El primer lugar donde intentó fue en Peñalolén Alto, donde vive hace 40 años, a principios del 2000. Sería un parque con esculturas de cerámicas de colores, técnica que venía experimentando hace un tiempo. Más juguetonas. Invirtió plata, sacó rocas y abrió caminos durante varios meses, pero a medida que avanzaba, la comuna también lo hacía: comenzaron a construir, a urbanizar. Ya no era lo que quería. Se desanimó, pero siguió su búsqueda.
En medio de eso, en 2009 Mario Irarrázabal expuso Humano en la Sala Matta del Museo de Bellas Artes. Era una retrospectiva que repasaba su carrera hasta ese momento. De esos días recuerda a un personaje lleno de aros y cuestiones raras que se le acercó y le dijo: “Te voy a robar una escultura”. “¿Cuál te gusta?, respondió Irarrázabal con un poco de miedo. “El Cristo” era la obra que quería el hombre. Finalmente no se la llevó, pero las ganas de regalársela lo acompañaron siempre. Igual que esos momentos en que mujeres y hombres se le acercaban y lo abrazaban, muchas veces sin decir una palabra. “Recuerdo que ahí se afirmó mi vocación. De decir: ‘Esto sí vale la pena’”.
“A mí me encanta hablar, pero curiosamente en la escultura hay un lenguaje silencioso. Tú la hiciste, ahora deja que ella hable”, confiesa. Por eso su deseo ha sido siempre salir del museo y llegar a más gente con su obra. Que la conozcan. Que lo conozcan a él. “Cuando vas a un museo, normalmente ponen una o dos piezas de cada autor y te llevas quizás una buena idea de un período, de una tendencia. Pero cada escultor o artista tiene su propio mundo. El único caso acá en Chile de algo parecido es Federico Assler, con el Museo Roca Negra, en el Cajón del Maipo, que tiene un lugar hermosísimo. Están las cosas al aire libre, con los cerros de fondo. Cuando estás allá no quieres saber de Mario Irarrázabal ni de ningún otro artista, te metes y te sumerges en su mundo. Eso es lo que yo también quiero lograr. Respetar el mensaje y la naturaleza de cada artista”. Así como los hay internacionalmente: el Museo Rodin, en París, o los de Marino Marini en Florencia y Milán.

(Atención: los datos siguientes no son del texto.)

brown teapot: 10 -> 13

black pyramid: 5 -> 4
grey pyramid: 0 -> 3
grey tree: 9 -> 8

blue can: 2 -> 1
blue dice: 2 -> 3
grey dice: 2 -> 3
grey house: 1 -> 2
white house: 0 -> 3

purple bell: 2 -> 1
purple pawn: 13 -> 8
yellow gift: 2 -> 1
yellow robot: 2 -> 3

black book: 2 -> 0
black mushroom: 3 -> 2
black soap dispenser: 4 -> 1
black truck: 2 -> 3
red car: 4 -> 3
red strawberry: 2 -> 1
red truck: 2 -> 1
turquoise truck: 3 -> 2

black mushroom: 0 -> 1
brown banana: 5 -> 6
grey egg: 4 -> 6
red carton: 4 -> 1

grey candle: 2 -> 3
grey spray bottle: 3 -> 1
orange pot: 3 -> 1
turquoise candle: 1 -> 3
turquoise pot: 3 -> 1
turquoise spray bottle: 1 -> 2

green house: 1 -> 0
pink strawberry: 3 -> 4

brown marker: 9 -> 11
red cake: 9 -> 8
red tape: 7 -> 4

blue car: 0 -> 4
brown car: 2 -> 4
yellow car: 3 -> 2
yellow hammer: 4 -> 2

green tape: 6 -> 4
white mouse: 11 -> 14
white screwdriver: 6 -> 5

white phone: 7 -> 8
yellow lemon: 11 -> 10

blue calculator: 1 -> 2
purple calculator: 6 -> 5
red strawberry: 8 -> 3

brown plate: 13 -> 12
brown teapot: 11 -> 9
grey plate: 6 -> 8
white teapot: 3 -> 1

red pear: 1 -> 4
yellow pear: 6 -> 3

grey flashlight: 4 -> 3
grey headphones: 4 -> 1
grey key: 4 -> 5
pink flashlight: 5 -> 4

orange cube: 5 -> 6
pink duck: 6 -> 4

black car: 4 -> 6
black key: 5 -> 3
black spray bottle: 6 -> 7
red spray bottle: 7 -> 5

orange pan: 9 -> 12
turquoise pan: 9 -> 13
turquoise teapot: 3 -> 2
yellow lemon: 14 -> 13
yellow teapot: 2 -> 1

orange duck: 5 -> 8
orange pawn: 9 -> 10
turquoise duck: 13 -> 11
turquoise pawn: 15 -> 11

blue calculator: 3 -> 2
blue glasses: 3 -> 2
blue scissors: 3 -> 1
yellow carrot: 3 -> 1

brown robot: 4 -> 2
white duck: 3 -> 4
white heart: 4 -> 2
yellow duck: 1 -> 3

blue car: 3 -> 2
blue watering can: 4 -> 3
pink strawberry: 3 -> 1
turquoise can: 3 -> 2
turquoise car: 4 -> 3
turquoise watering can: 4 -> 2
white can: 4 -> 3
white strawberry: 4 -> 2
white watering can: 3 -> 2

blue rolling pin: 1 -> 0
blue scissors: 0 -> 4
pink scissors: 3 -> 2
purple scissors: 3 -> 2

Hace un año y medio lo invitaron a Frutillar con el objetivo de llevar el proyecto a ese lugar, a la orilla del lago. Era el sitio ideal, pero no cumplía con su objetivo de lograr un público masivo y diverso. La negociación con la Municipalidad de Santiago avanzaba y la idea de realizarlo en un lugar central le gustaba bastante. Tomó esa opción: lo haría en la ciudad, en el Parque San Borja. Sería diferente a lo que ya ha hecho: varias de sus esculturas están en las calles, pero la interacción no se compara con un parque dedicado a su obra, con sus diferentes temáticas y épocas. Un repaso de toda su carrera y se inaugurará en 2015.
Sale de la salita por un camino que lleva a una especie de galpón al final del jardín. “Lo que vas a ver está mezclado en cuanto a estilos y épocas”, anuncia. Abre la puerta y todo es más grande de lo que parecía. Una sala gigante que atesora cada una de sus esculturas. Grandes, medianas y chicas. Es su sala de exposiciones de 500 metros cuadrados. La cantidad de obras iba aumentando y el espacio se le hizo pequeño: tuvo que comprar el terreno vecino para ampliarlo. El sol ilumina a través de las ventanas. La construcción fue pensada para eso. Nada es al azar. “Mira cómo le pega el sol. Cuando una escultura está en un museo, le ponen un foco y queda siempre con la misma luz, que puede ser la mejor, pero acá no. Acá están en sombra y de repente las agarra una luz y van cambiando”.
Todos los días se levanta y va directo a su taller. “Esto no se acaba nunca, porque nunca vas a jubilar. Al contrario, es una lucha contra el tiempo porque tengo muchas ideas pendientes”, dice.